Einhäuser Wolfgang, Schumann Frank, Vockeroth Johannes, Bartl Klaus, Cerf Moran, Harel Jonathan, Schneider Erich, König Peter
Department of Neurophysics, Philipps-University, Marburg, Germany.
Ann N Y Acad Sci. 2009 May;1164:188-93. doi: 10.1111/j.1749-6632.2008.03714.x.

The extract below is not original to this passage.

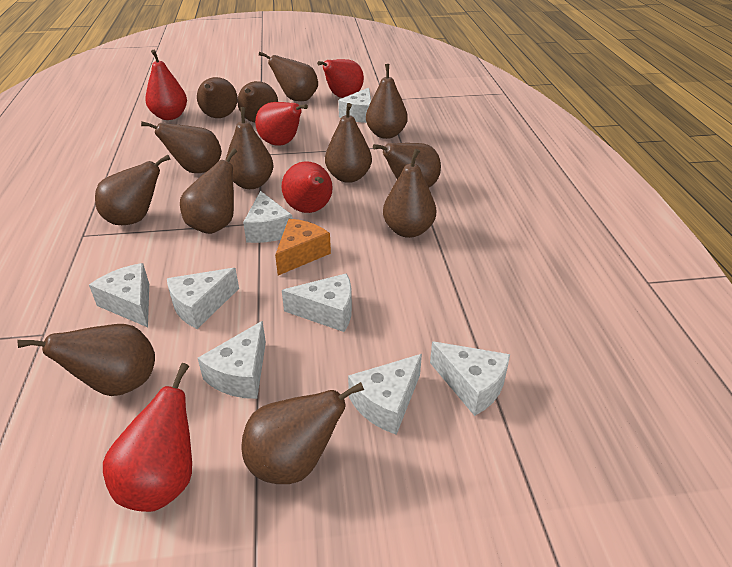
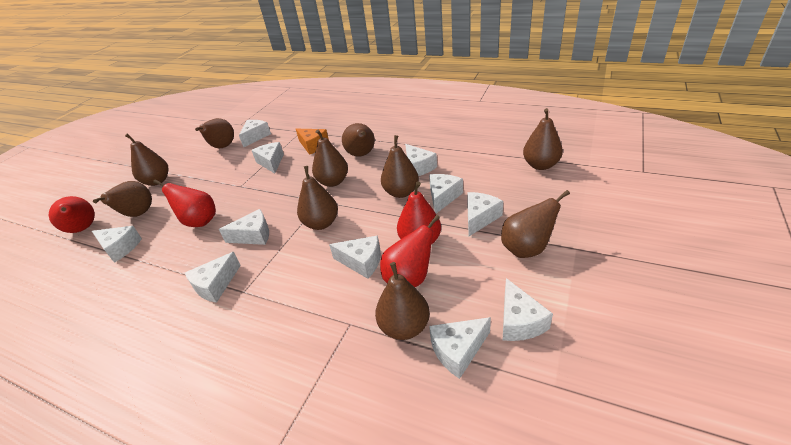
brown pear: 13 -> 10
red pear: 5 -> 4
white cheese: 8 -> 11

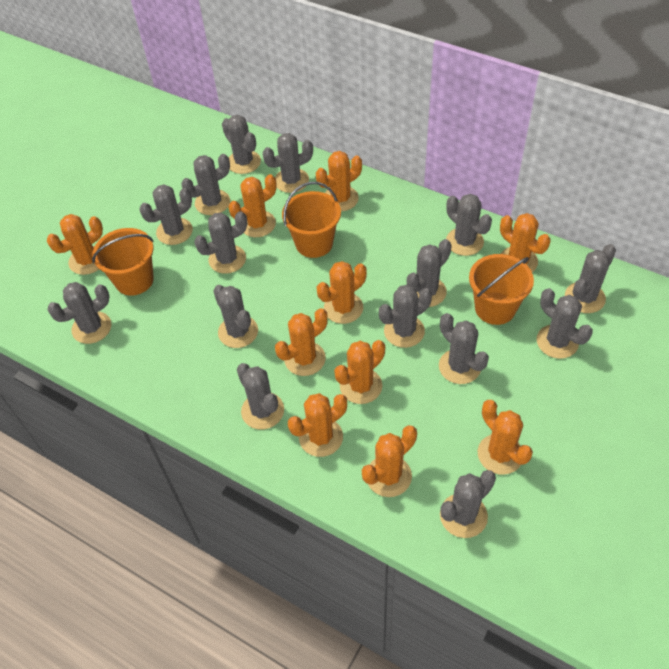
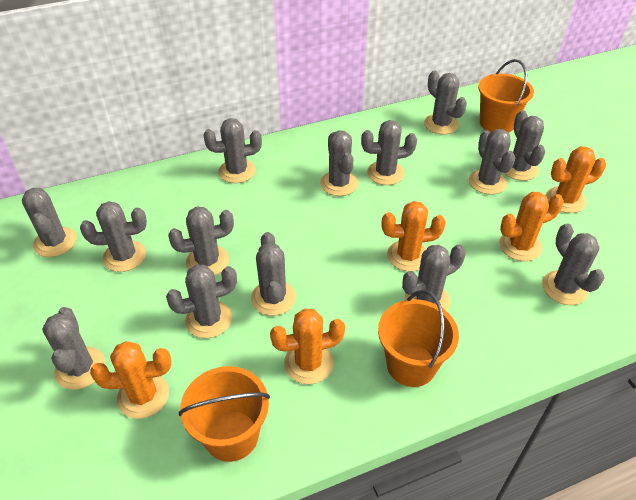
grey cactus: 15 -> 14
orange cactus: 10 -> 5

Humans adjust gaze by eye, head, and body movements. Certain stimulus properties are therefore elevated at the gaze center, but the relative contribution of eye-in-head and head-in-world movements to this selection process is unknown. Gaze- and head-centered videos recorded with a wearable device (EyeSeeCam) during free exploration are reanalyzed with respect to responses of a face-detection algorithm. In line with results on low-level features, it was found that face detections are centered near the center of gaze. By comparing environments with few and many true faces, it was inferred that actual faces are centered by eye and head movements, whereas spurious face detections ("hallucinated faces") are primarily centered by head movements alone. This analysis suggests distinct contributions to gaze allocation: head-in-world movements induce a coarse bias in the distribution of features, which eye-in-head movements refine.

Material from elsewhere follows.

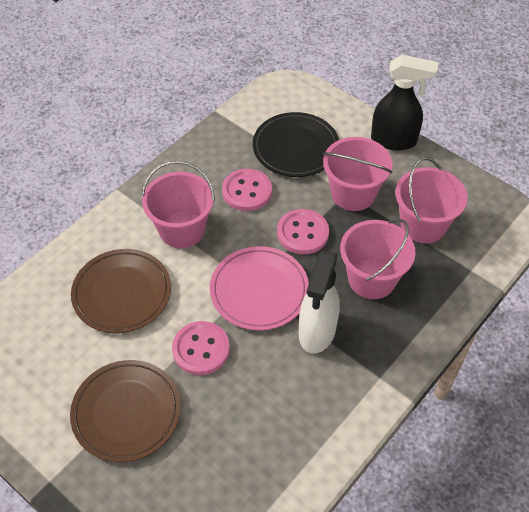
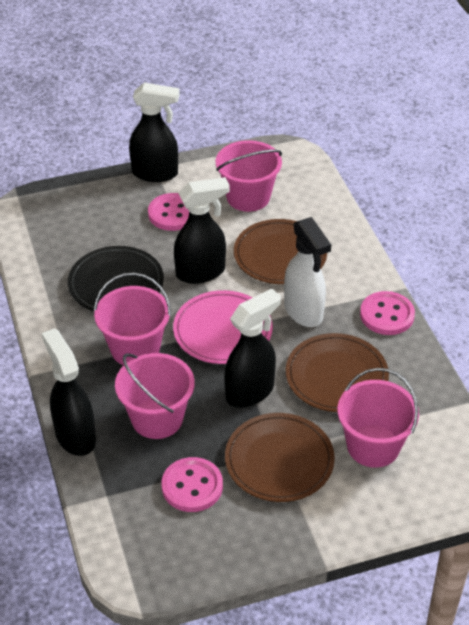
black spray bottle: 1 -> 4
brown plate: 2 -> 3

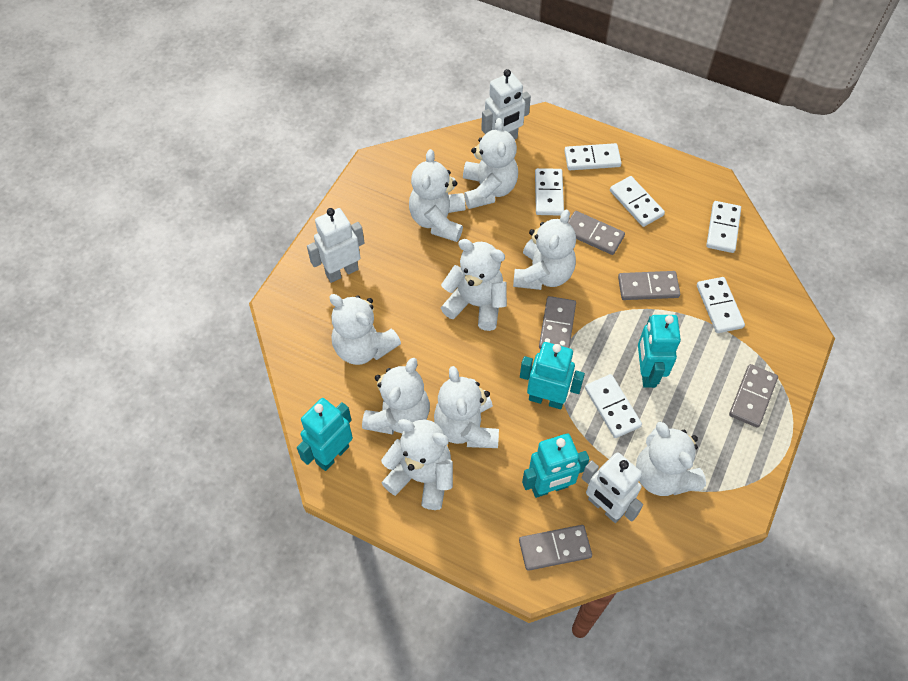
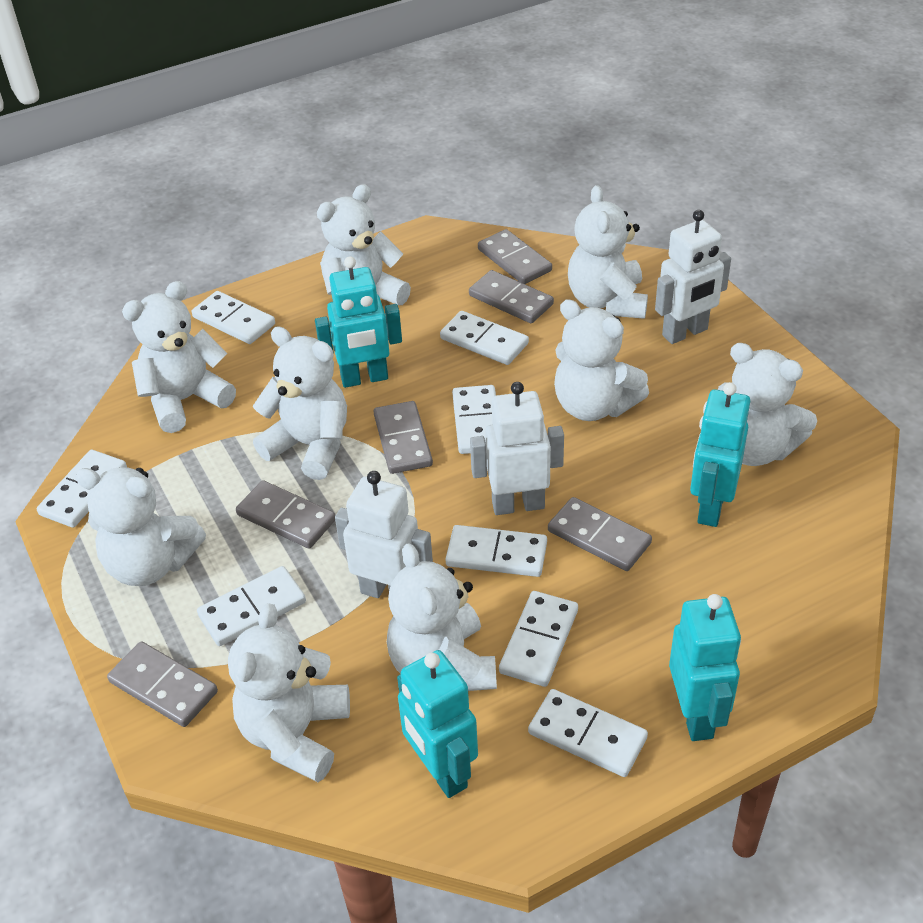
grey domino: 5 -> 6
white domino: 6 -> 8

人类通过眼睛、头部和身体的运动来调整注视。因此,某些刺激特性在注视中心处得到增强,但头部内眼睛运动和身体在世界中头部运动对这一选择过程的相对贡献尚不清楚。利用可穿戴设备(EyeSeeCam)在自由探索过程中记录的以注视和头部为中心的视频,根据面部检测算法的响应进行重新分析。与关于低级特征的结果一致,发现面部检测集中在注视中心附近。通过比较真实面孔较少和较多的环境,可以推断出真实面孔是通过眼睛和头部运动来定位的,而虚假的面部检测(“幻觉面孔”)主要仅通过头部运动来定位。该分析表明了对注视分配的不同贡献:身体在世界中头部运动在特征分布中产生粗略偏差,而头部内眼睛运动对其进行细化。